The new algorithm was developed and validated in a retrospective study using data from 60 eyes. The two parameters it uses to calculate postoperative ELP are angle-to-angle (ATA) depth and the sum of the preoperative anterior chamber depth plus one-half of the crystalline lens thickness (ACD + LT/2). The values for ATA depth, ACD and LT are all measured using a new Fourier domain AS-OCT device (CASIA2, Tomey).

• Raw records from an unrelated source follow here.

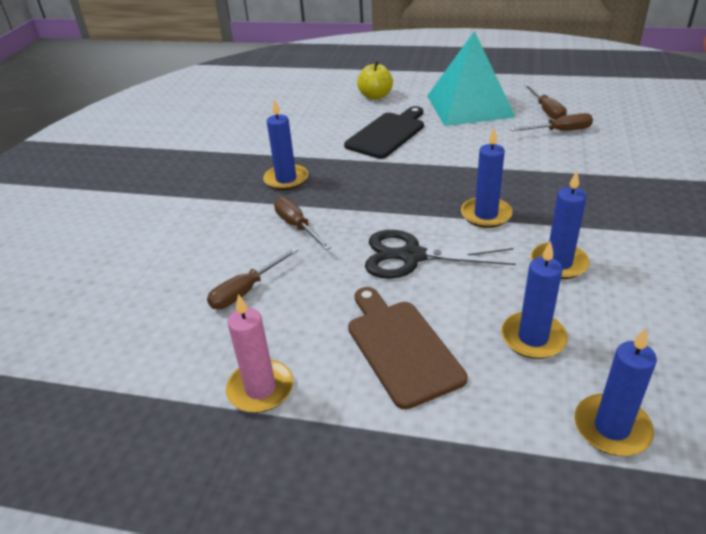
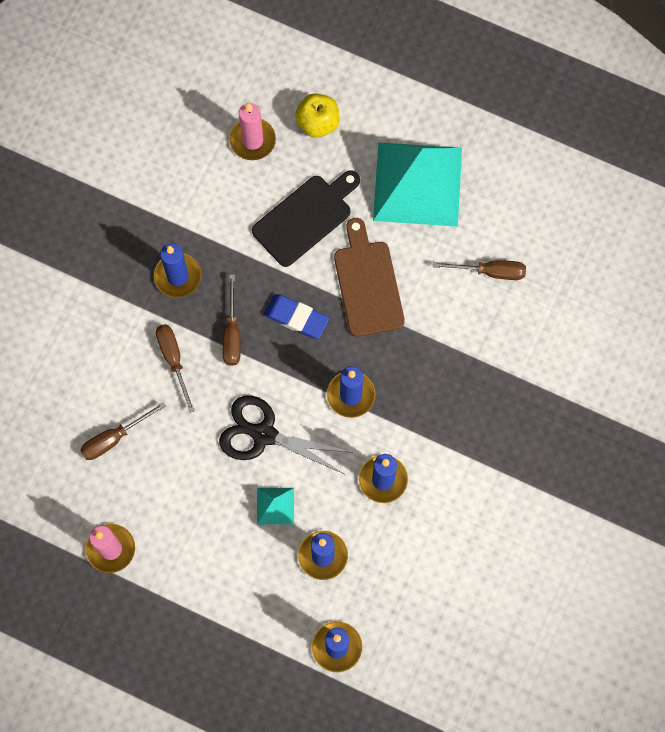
camera: 10 degrees right, 35 degrees up
(327, 110) = (252, 140): none -> pink candle
(401, 347) = (222, 537): brown cutting board -> brown cutting board (368, 283)
(406, 181) = (296, 318): none -> blue eraser
(451, 307) = (275, 506): none -> turquoise pyramid
(546, 111) = (497, 224): brown screwdriver -> brown screwdriver (232, 333)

“Fourier domain AS-OCT allows for accurate measurements of ocular anatomical parameters at one time. By improving the prediction of the postoperative ELP, this new algorithm may increase the accuracy of intraocular lens (IOL) power calculations,” said Dr Iehisa, National Hospital Organization, Tokyo Medical Center, Japan. The 60 eyes included in the study were all operated on by a single surgeon using a standard technique with insertion of an acrylic toric IOL (AcrySof® IQ Toric, Alcon) through a 2.2mm temporal clear corneal incision. Preoperative measurements also included corneal thickness (CT) determined with AS-OCT, as well as axial length (AL) and corneal curvature (K) obtained with an optical biometer (OA-2000, Tomey). AS-OCT imaging was repeated at one month after surgery to measure ATA depth, CT, ELP and IOL thickness.

Using AS-OCT, ATA depth is measured as the perpendicular distance between the posterior corneal surface and the intersection point of a line joining both angle recesses on the cross-sectional horizontal image with the corneal vertex, Dr Iehisa explained.

The 60 eyes were randomised into two groups of 30 eyes each representing a training set and a validation set. There were no significant differences between the training and validation sets of eyes for any ocular, IOL, or demographic characteristics.

The training set was used to evaluate the performance of various parameters for predicting postoperative ELP and to develop a new regression algorithm for ELP prediction based on multiple linear regression analysis. A simple linear regression analysis considering five parameters – ACD + LT/2, ATA depth, ACD, AL, and LT – showed that ACD + LT/2 had the highest correlation coefficient (R=0.913) followed by ATA depth (R=0.809).

The multiple linear regression analysis showed that the combination of ATA depth and ACD + LT/2 had the strongest correlation with postoperative ELP compared with other combinations tested (ATA depth, ACD; ATA depth, AL; ACD + LT/2, AL; and ACD, AL). The coefficient of determination (R2) was 0.856 for the combination of ATA depth with ACD + LT/2, and it ranged from 0.691 to 0.829 for the four other combinations of variables.

TESTING AND ACCURACY
The study assessed the performance of the new algorithm for predicting ELP in the validation set by determining the R2 between the measured and predicted postoperative ELP. The analyses showed that the new algorithm predicted the postoperative ELP with a higher R2 than a ray-tracing formula (OKULIX, Tomey) and two modern theoretical formulas – the SRK/T and Haigis (R2=0.830 vs 0.285, 0.379, and 0.510, respectively).

The validation set was also used to calculate the absolute ELP prediction error associated with each of the formulas. The new algorithm had a median absolute prediction error of 0.100mm, and that result was significantly smaller (P<0.001) than for the SRK/T (1.026mm), Haigis (0.336mm), and OKULIX (0.193mm).

In a previous study (Goto S, Ophthalmology. 2016;123(12):2474-2480), Dr Iehisa and colleagues reported that ATA depth was an effective parameter for predicting postoperative ACD. They had hypothesised that it would be useful because ATA depth remains unchanged after phacoemulsification and IOL implantation.